The appellant contends that the Commission's order is unreasonable because it imposed no costs on the public with respect to three of the bridges, although the public has benefited from their abolition. The fallacy of this argument lies in the fact that this proceeding is on appellant's application for the abolition not of the three bridges referred to, but of four bridges and fourteen grade crossings. There was here one application, one hearing and one order. The Commission considered, among other matters, the facts that the appellant

[ 2 Pa. Commw. Page 401]

    sought to abolish these crossings, that it will be relieved of maintaining all of the bridges and that the Commonwealth agreed to assume $60,000 of the total of $155,000 in costs necessary to remove the bridges. In Department of Highways v. Public Utility Commission, supra, 179 Pa. Super. 376, 116 A.2d 855 (1955), it was held that the Commission could recognize that Federal funds were to be used in a highway project and could consider the conditions that might be applicable to the use of such funds.

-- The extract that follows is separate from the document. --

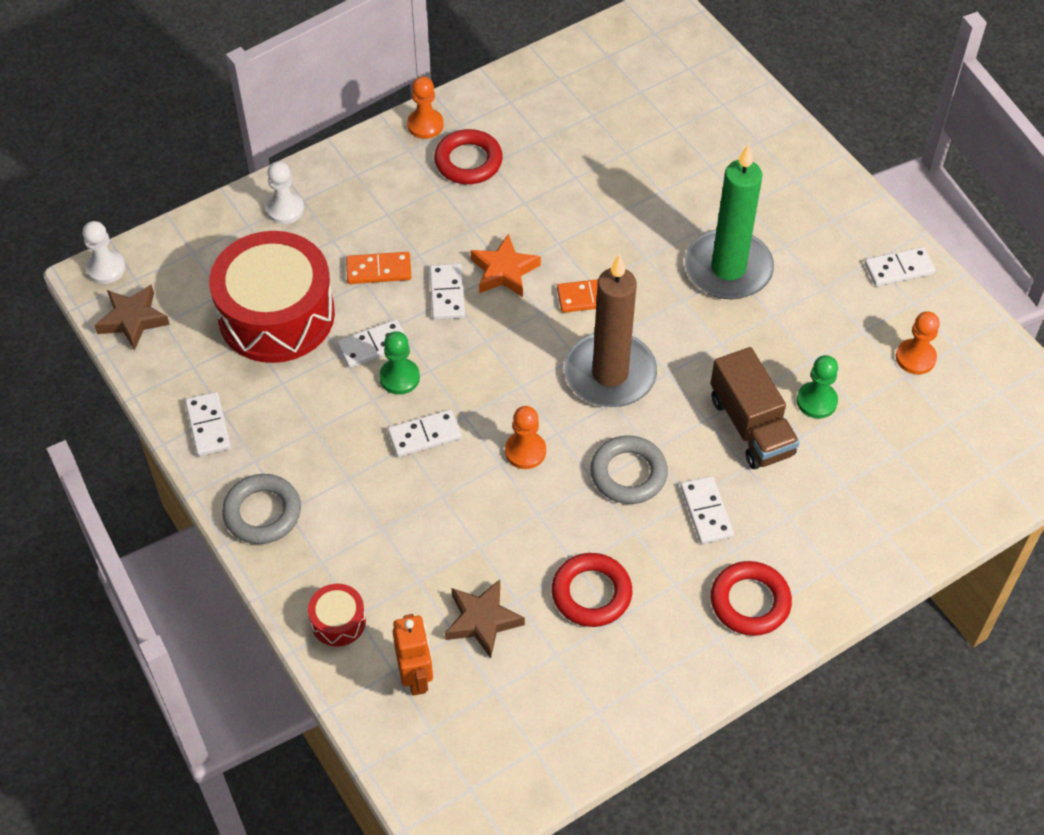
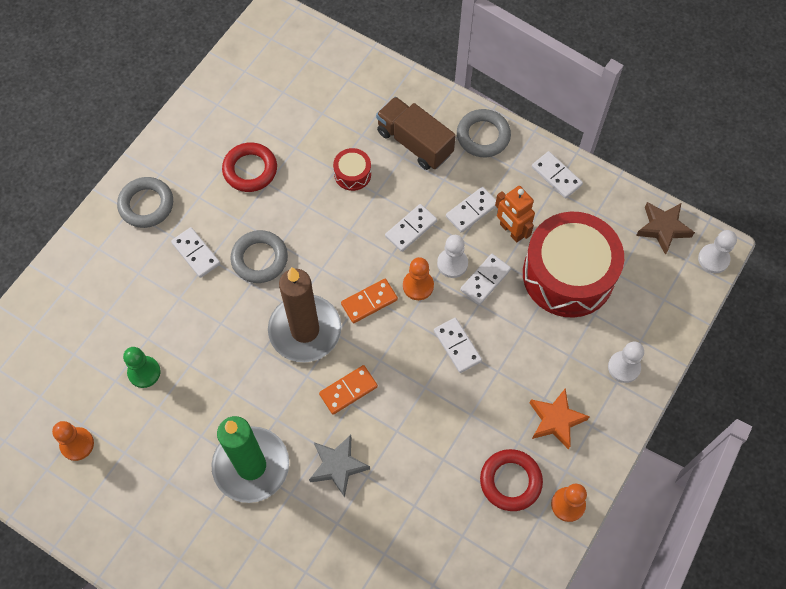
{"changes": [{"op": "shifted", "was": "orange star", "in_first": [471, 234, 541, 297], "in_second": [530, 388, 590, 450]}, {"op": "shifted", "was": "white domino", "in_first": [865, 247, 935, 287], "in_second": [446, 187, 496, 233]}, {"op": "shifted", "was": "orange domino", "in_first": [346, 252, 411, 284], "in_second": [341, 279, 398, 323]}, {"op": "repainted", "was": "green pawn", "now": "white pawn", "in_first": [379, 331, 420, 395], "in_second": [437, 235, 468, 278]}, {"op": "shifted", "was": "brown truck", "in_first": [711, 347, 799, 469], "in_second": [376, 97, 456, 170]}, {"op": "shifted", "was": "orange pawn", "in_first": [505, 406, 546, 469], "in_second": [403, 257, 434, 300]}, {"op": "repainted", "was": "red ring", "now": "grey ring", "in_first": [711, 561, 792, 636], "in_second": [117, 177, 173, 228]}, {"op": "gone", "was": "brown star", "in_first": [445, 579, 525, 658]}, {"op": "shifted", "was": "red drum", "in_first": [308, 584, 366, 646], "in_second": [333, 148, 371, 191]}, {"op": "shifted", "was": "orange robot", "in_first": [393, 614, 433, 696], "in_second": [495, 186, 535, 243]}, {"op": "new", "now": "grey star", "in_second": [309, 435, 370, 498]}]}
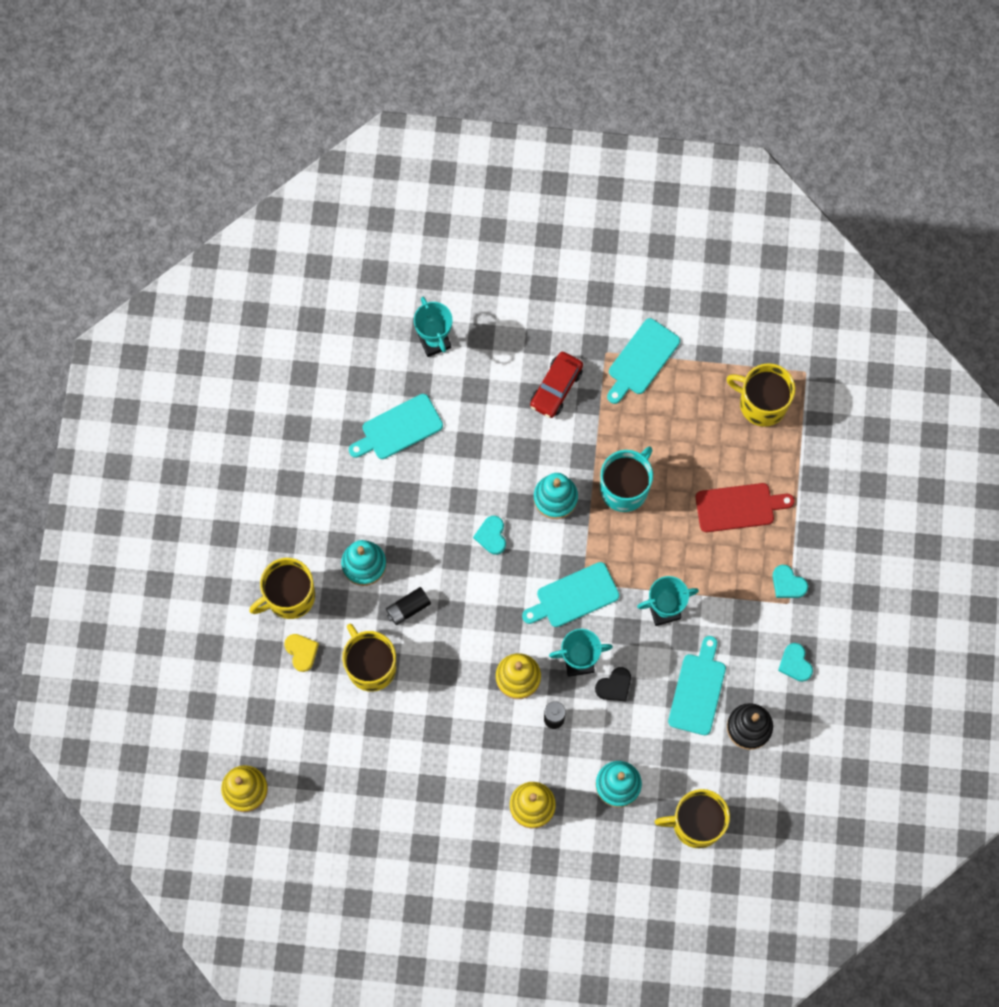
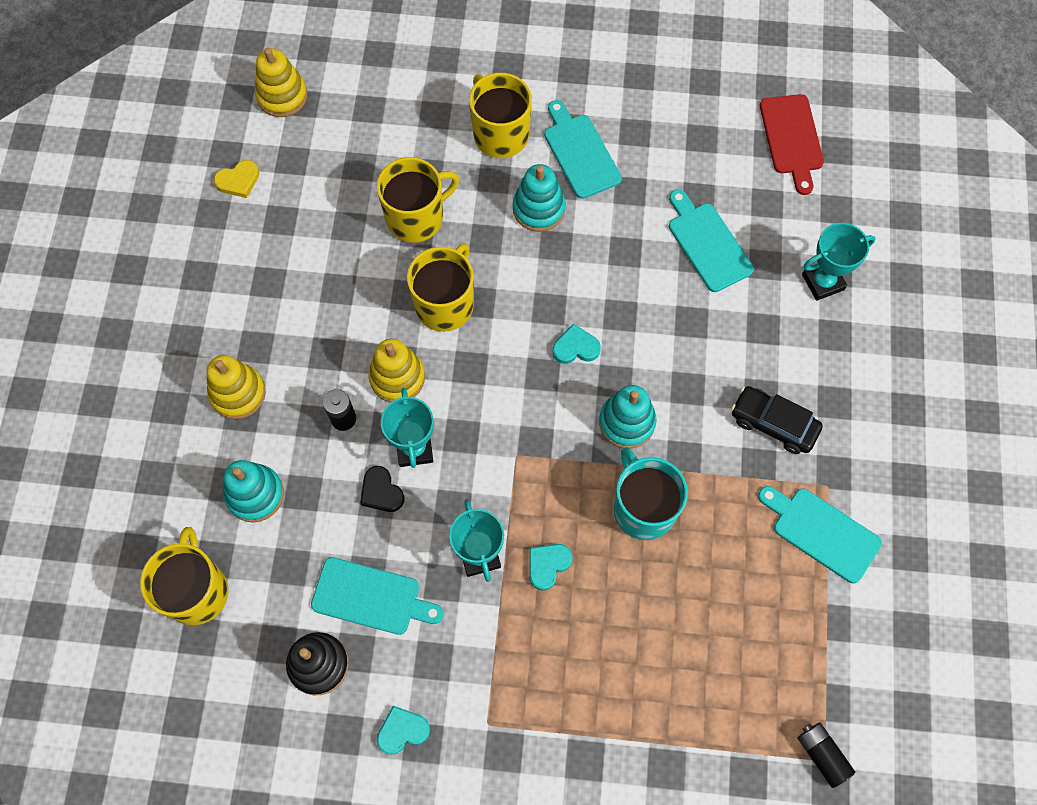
{"changes": [{"op": "repainted", "was": "red car", "now": "black car", "in_first": [530, 351, 583, 418], "in_second": [731, 386, 823, 454]}, {"op": "shifted", "was": "yellow mug", "in_first": [726, 363, 795, 427], "in_second": [407, 244, 474, 332]}, {"op": "rotated", "was": "turquoise mug", "in_first": [600, 446, 653, 512], "in_second": [613, 447, 688, 540], "clockwise": -150}, {"op": "shifted", "was": "red cutting board", "in_first": [696, 483, 795, 532], "in_second": [760, 94, 824, 195]}, {"op": "shifted", "was": "turquoise cutting board", "in_first": [522, 562, 619, 627], "in_second": [544, 100, 622, 199]}, {"op": "shifted", "was": "turquoise heart", "in_first": [773, 565, 808, 598], "in_second": [529, 544, 573, 591]}, {"op": "shifted", "was": "black battery", "in_first": [386, 587, 431, 625], "in_second": [798, 723, 855, 788]}, {"op": "shifted", "was": "yellow heart", "in_first": [284, 634, 319, 672], "in_second": [213, 160, 259, 198]}]}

We have carefully reviewed this record and concluded that the allocation of the costs is supported by the evidence. We have not been persuaded that the order was unjust or unreasonable.

Order affirmed.

Disposition

Order affirmed.

Dissenting Opinion by Judge Manderino:

I dissent. This court is again faced with an order of the Public Utility Commission allocating costs for the abolition of rail-highway crossings. This case involves eighteen crossings -- fourteen at grade, two above grade, and two below grade. The Erie Lackawanna Railway Company has agreed to pay the costs of abolishing the fourteen crossings at grade. However, the Railway Company objects to the portion of the P.U.C. order directing the Company to pay the total costs of abolishing the two crossings below grade and one of the crossings above grade. The costs of abolishing the other crossing above grade are to be shared by the Railway Company and the Department of Transportation.

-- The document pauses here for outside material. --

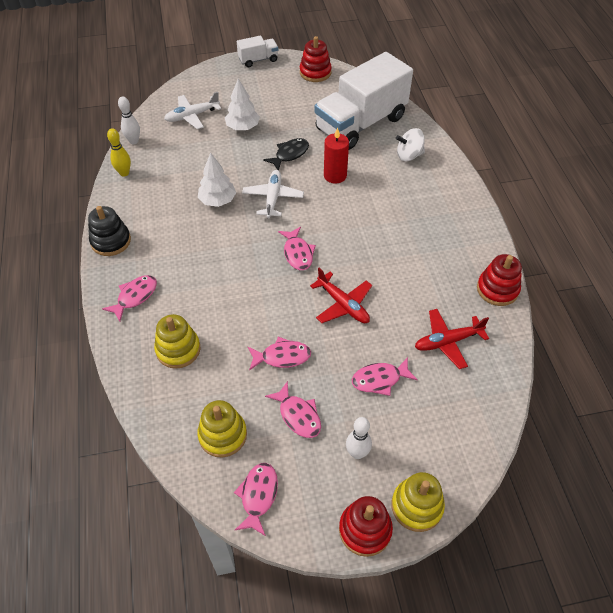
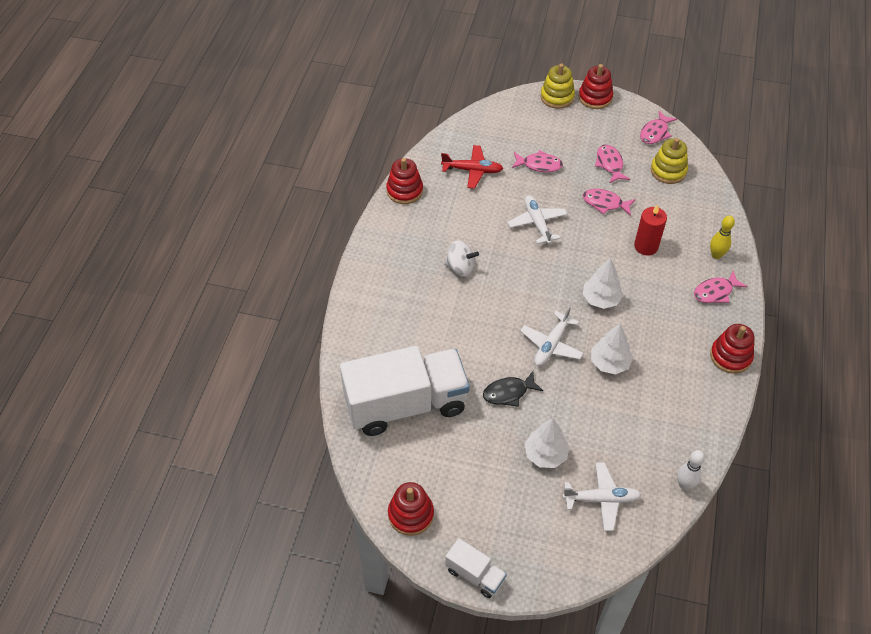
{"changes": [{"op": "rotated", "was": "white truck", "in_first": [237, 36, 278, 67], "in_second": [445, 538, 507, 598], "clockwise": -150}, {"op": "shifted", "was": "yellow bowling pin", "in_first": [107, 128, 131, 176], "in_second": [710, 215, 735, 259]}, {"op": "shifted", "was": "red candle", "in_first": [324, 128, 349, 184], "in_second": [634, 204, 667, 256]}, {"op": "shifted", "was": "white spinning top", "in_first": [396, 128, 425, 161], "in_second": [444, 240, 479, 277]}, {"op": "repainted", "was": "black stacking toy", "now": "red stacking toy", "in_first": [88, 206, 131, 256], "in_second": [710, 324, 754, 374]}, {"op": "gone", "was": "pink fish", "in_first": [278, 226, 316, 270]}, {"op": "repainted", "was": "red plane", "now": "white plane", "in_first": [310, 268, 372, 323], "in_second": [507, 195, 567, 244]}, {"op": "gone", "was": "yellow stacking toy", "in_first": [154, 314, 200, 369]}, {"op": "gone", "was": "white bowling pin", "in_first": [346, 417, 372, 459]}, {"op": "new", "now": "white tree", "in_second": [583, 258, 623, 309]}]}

Once again the Public Utility Commission has ordered an allocation of expenses without the benefit of any standards which should be consistently applied. Without the existence of standards formulated and applied by the P.U.C. in all similar cases, meaningful

[ 2 Pa. Commw. Page 402]

    judicial review is impossible. The Erie Lackawanna Railway Company is entitled to know why they have been mandated to bear a burden in this case which, in other similar cases, has been borne by municipalities. The P.U.C. must establish proper allocation standards to be applied consistently from case to case. Until such standards are formulated and applied, orders of the P.U.C. relating to allocation are made on an ad hoc basic and are, at most, arbitrary.

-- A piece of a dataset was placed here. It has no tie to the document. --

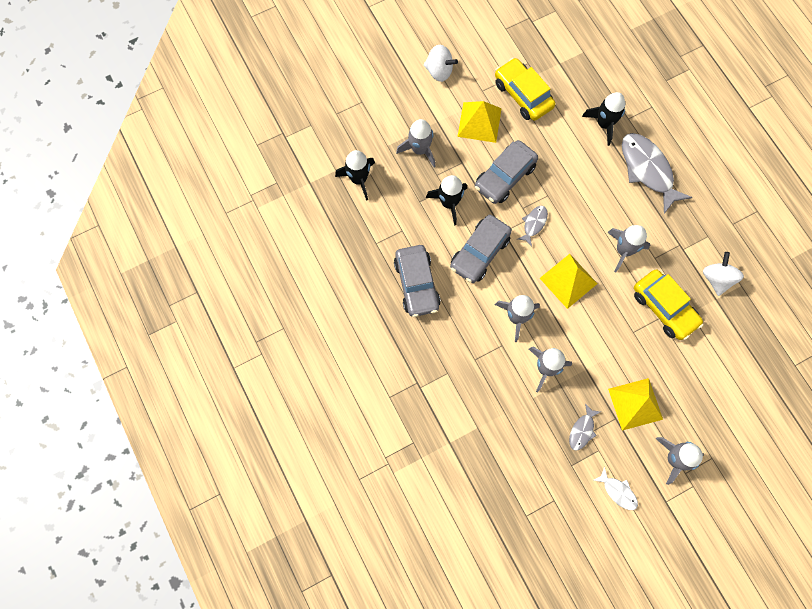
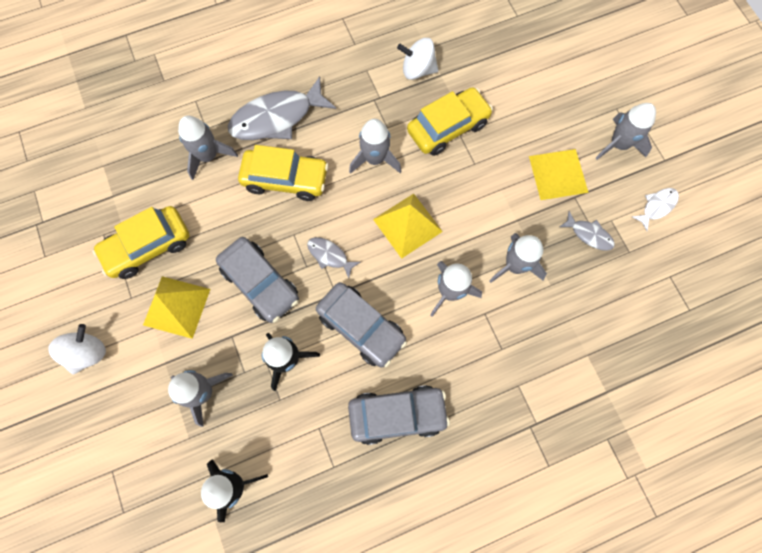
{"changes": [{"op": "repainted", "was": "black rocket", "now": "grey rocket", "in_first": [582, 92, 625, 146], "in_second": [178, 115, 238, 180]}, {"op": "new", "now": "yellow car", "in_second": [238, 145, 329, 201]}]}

Recently, this court had before it a similar order of the Public Utility Commission (Pennsylvania Public Utility Commission v. Township of Upper Merion et al., filed April 29, 1971). In the Upper Merion case the transportation utility was ordered to pay the smaller portion of the costs. In this case the transportation utility was ordered to pay the costs. In both of these cases, however, judicial review is impossible because standards for allocation of costs have not been established by the Public Utility Commission. Without such standards the court cannot determine from case to case whether cost allocations are reasonable or arbitrary.

I would reverse the order of the Public Utility Commission and remand this case to the Commission directing new expense allocations to be consistently applied to each case.